Meanwhile, in December 1822, at the Congress of Verona, the Quintuple Alliance countries had decided that a Spain bordering on republicanism was a threat to the balance of Europe, and France was chosen to force a restoring of the absolute monarchy in Spain. On 7 April 1823, the French army crossed over the Pyrennes. Riego resigned from the presidency of the Cortes and took command of the Third Army, which never actually entered into combat.
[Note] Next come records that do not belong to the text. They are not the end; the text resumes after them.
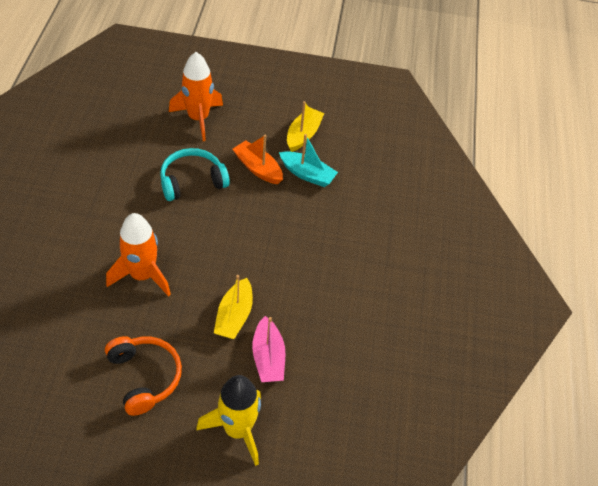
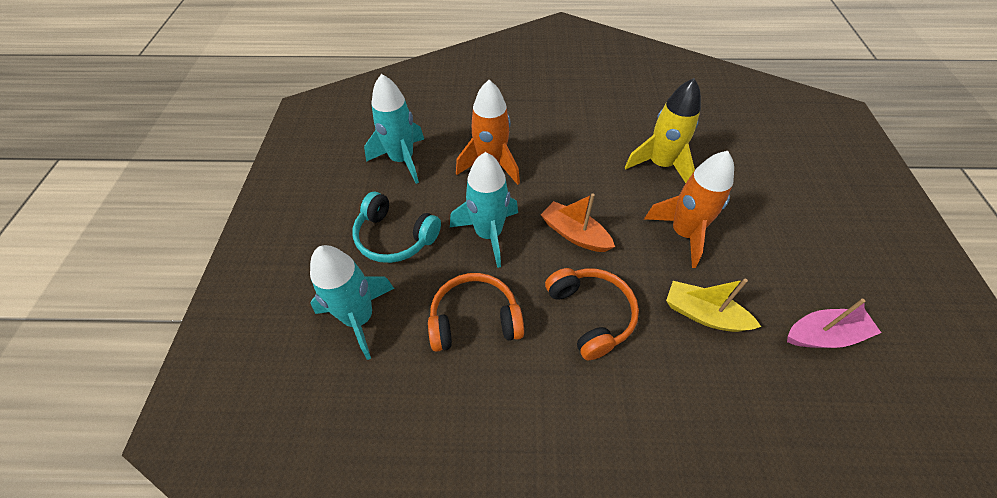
orange headphones: 1 -> 2
turquoise boat: 1 -> 0
turquoise rocket: 0 -> 3
yellow boat: 2 -> 1

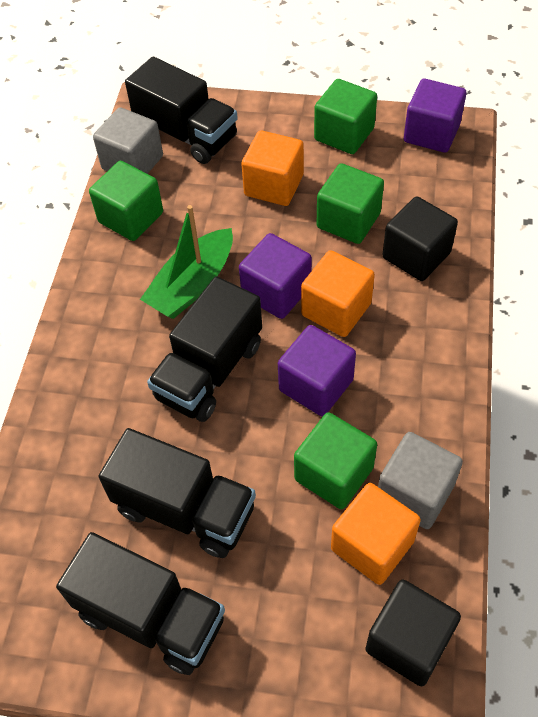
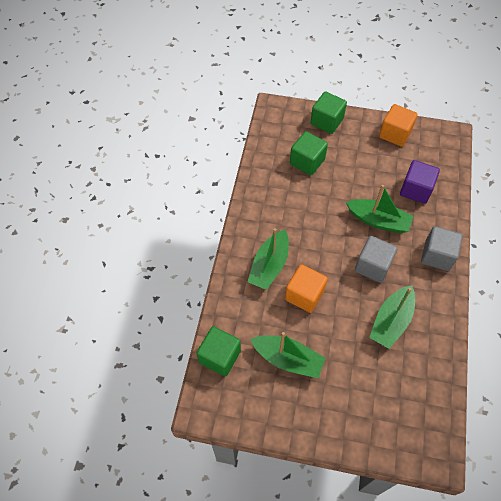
black cube: 2 -> 0
black truck: 4 -> 0
green boat: 1 -> 4
green cube: 4 -> 3
orange cube: 3 -> 2
purple cube: 3 -> 1

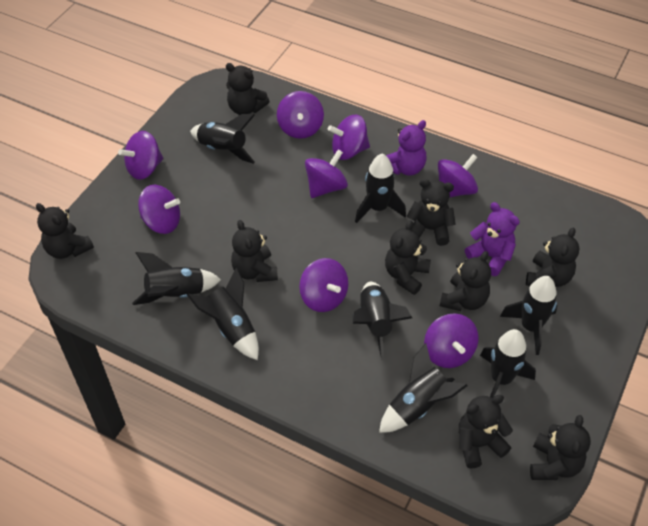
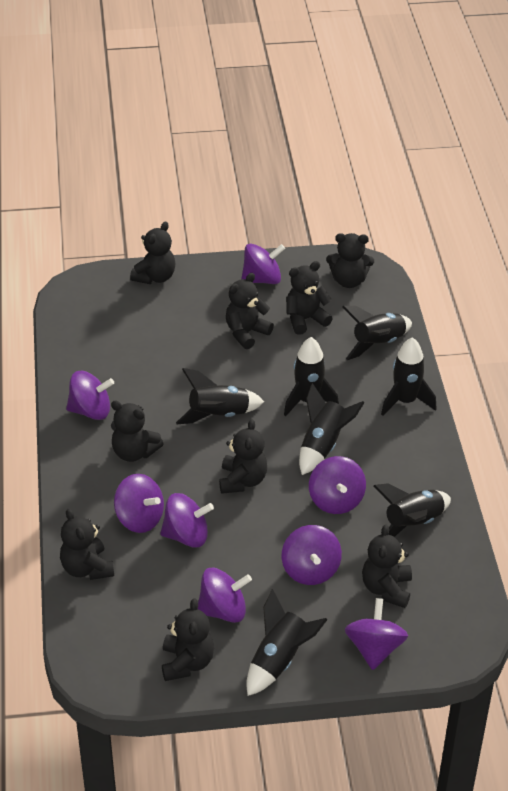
black rocket: 8 -> 7
purple teddy bear: 2 -> 0

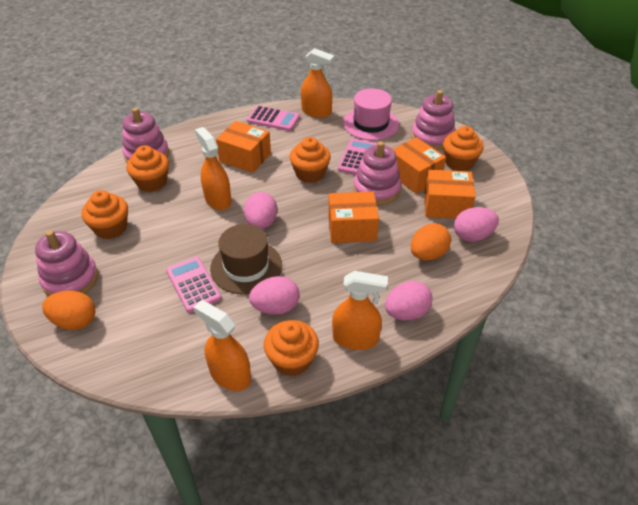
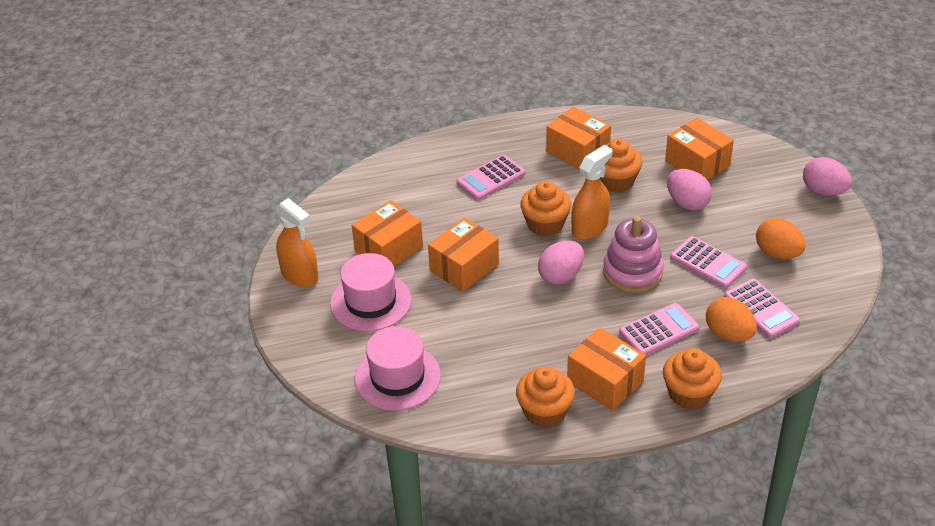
brown hat: 1 -> 0
orange box: 4 -> 5
orange cupcake: 5 -> 4
orange spray bottle: 4 -> 2
pink calculator: 3 -> 4
pink egg: 4 -> 3
pink hat: 1 -> 2
pink stacking toy: 4 -> 1

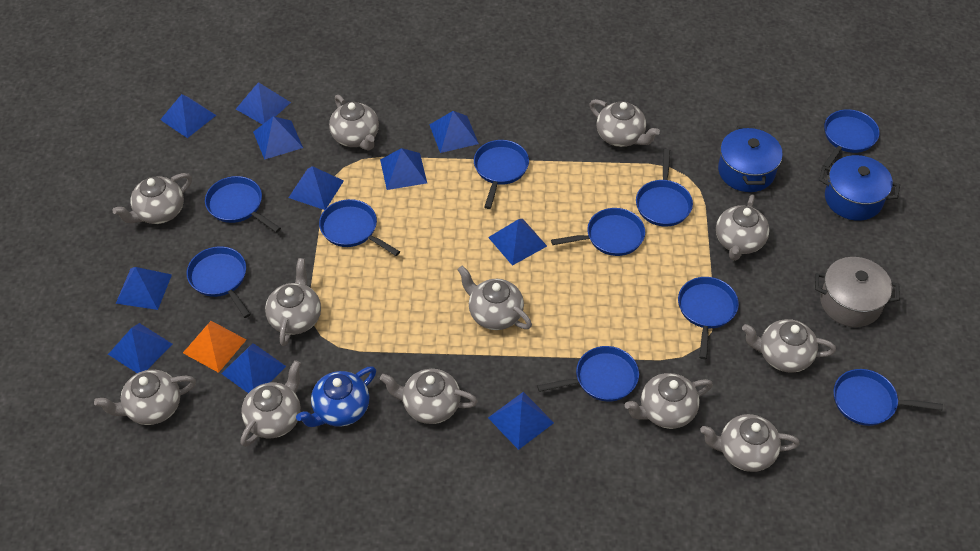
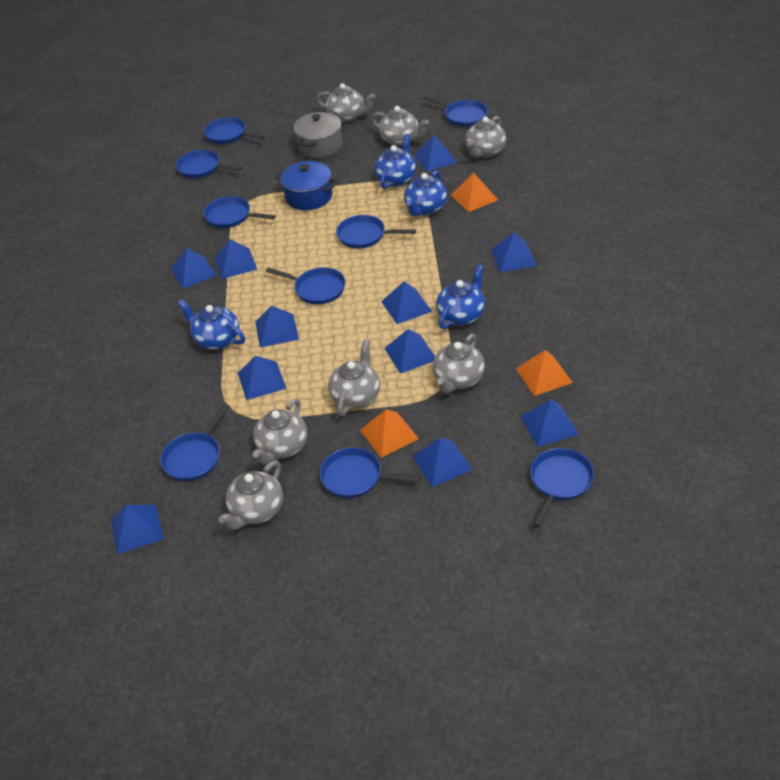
blue pan: 10 -> 9
blue pot: 2 -> 1
blue teapot: 1 -> 4
grey teapot: 12 -> 7
orange pyramid: 1 -> 3

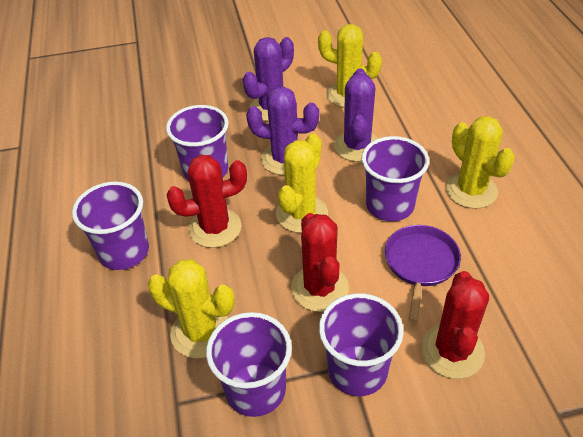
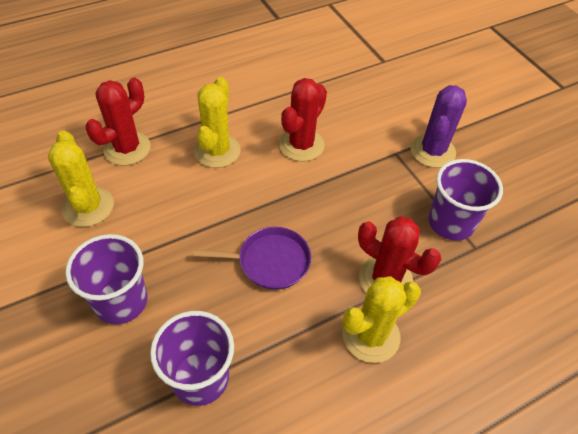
purple cactus: 3 -> 1
purple cup: 5 -> 3
yellow cactus: 4 -> 3

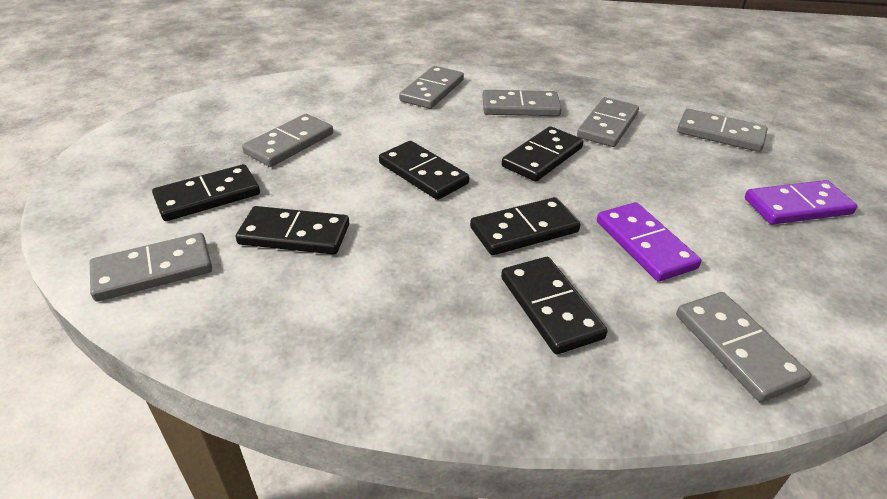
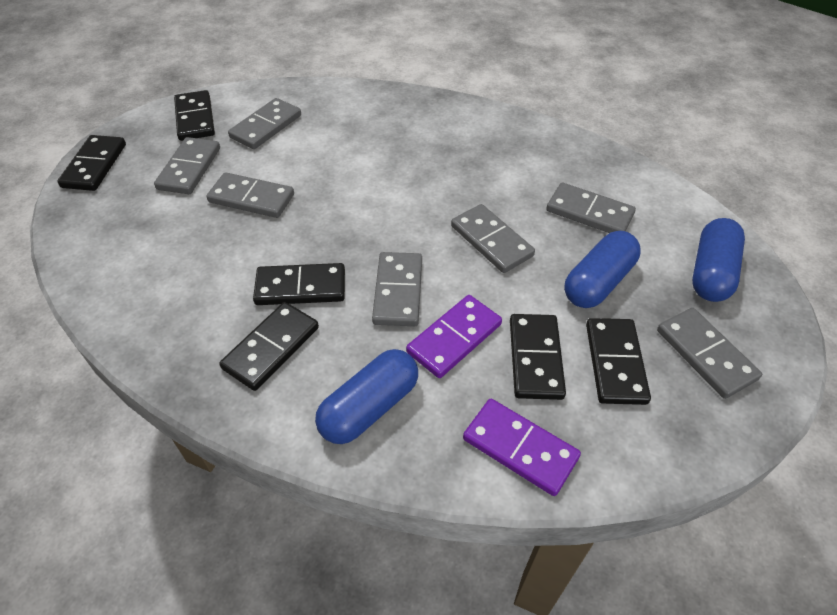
blue capsule: 0 -> 3

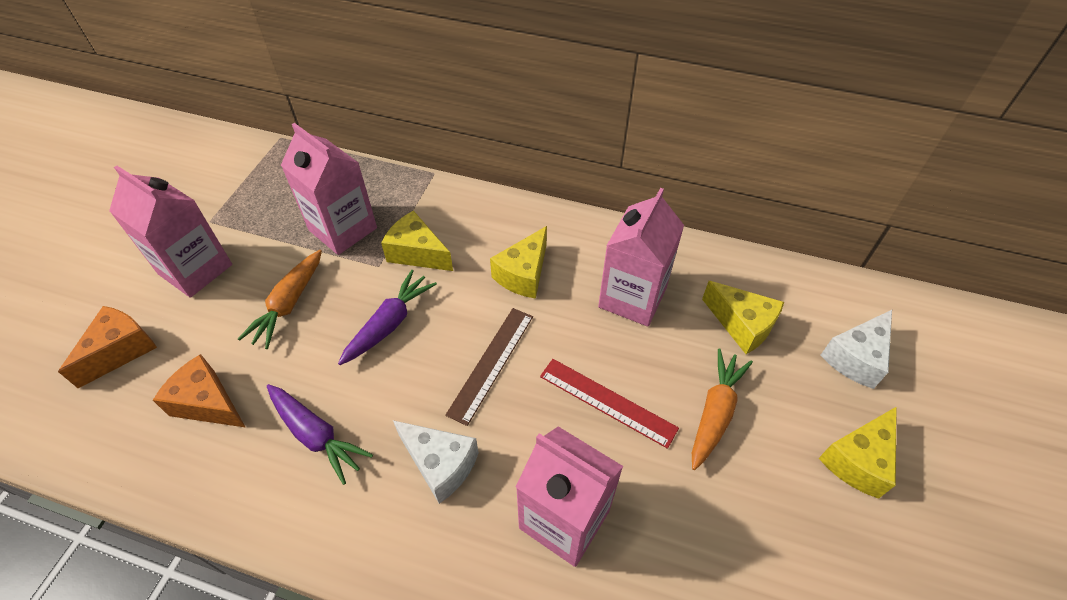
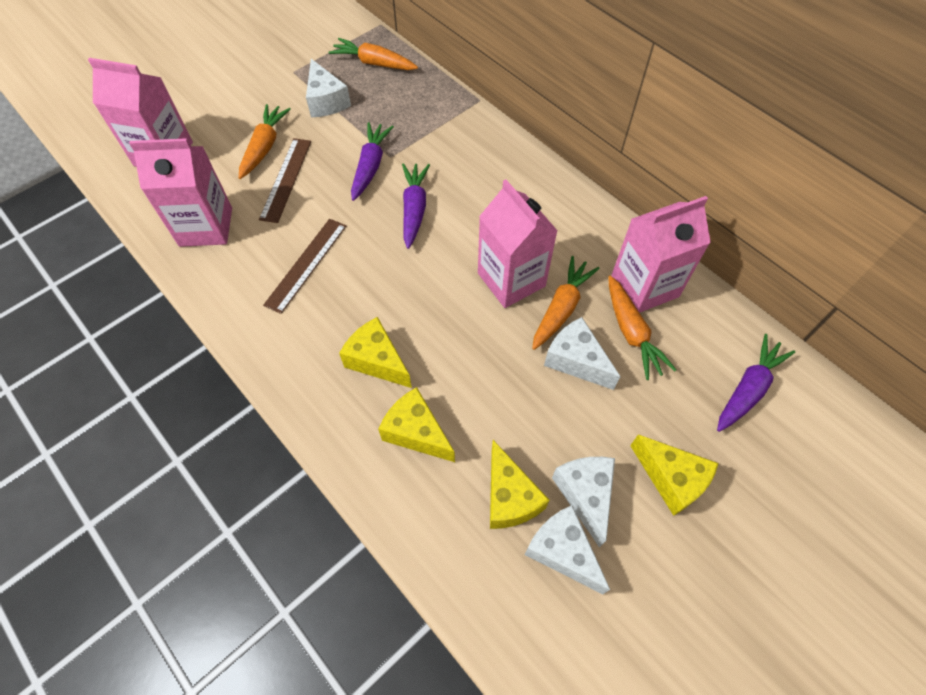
brown ruler: 1 -> 2
orange carrot: 2 -> 4
orange cheese: 2 -> 0
purple carrot: 2 -> 3
red ruler: 1 -> 0
white cheese: 2 -> 4

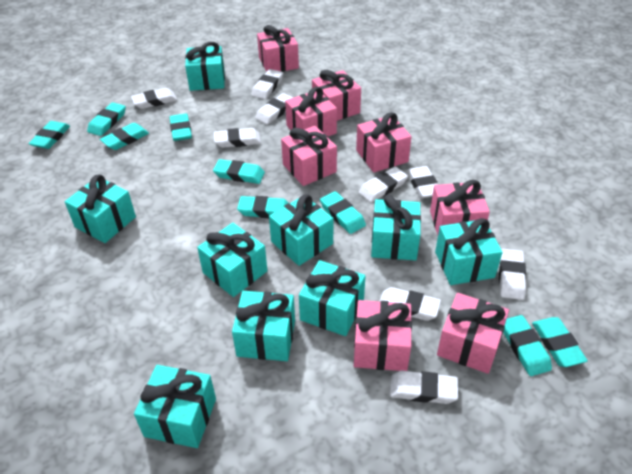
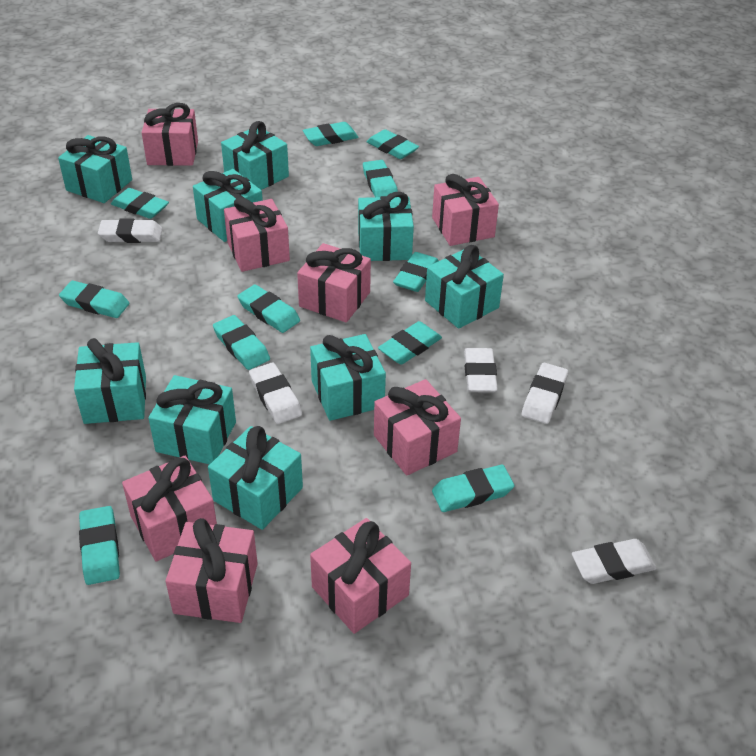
turquoise eraser: 9 -> 11
white eraser: 9 -> 5

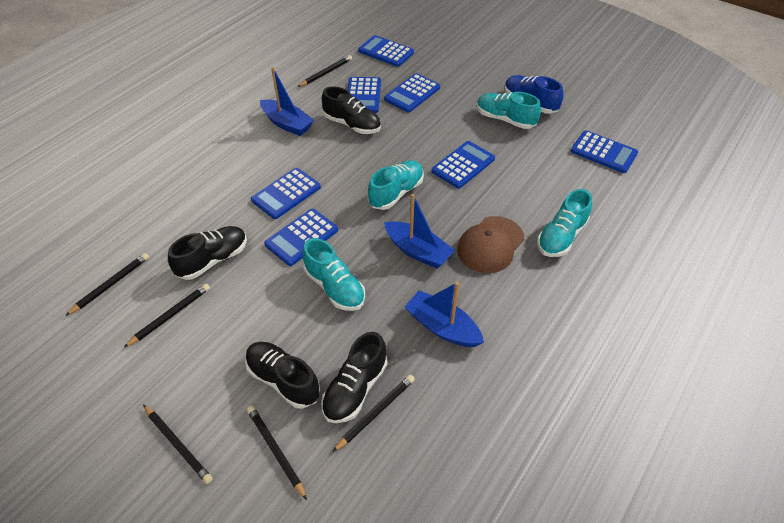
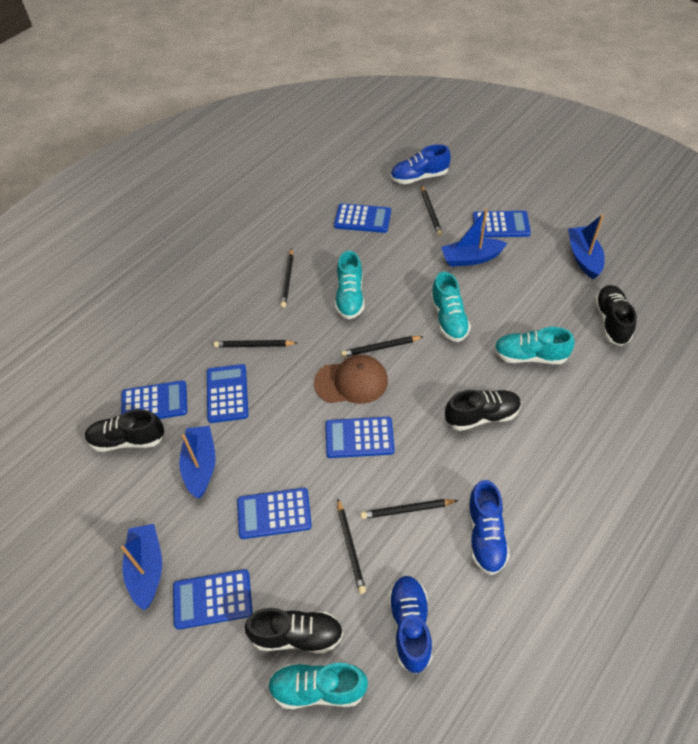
blue boat: 3 -> 4
blue shoe: 1 -> 3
On 15 September he was taken prisoner near the village of Arquillos, Jaén and sent to Madrid.

Despite asking for clemency from the King, having approached religion and repented of his "constitutional crimes" during his imprisonment, completely retracting at the last minute his political convictions to the delight of the absolutists, Riego was found guilty of high treason against altar and throne, as he was one of the members of parliament who voted in favor of taking the power from the King. On 7 November 1823, he was hanged at La Cebada Square in Madrid.

== Legacy ==
The Himno de Riego, a song written in honour of Riego by his friend Evaristo Fernández de San Miguel, became the anthem of the First (1873–1874) and Second Spanish Republic (1931–1939). A portrait of Riego is displayed in the building of the Cortes Generales. Riego was perceived as a "civic hero" by the Russian Decemberists.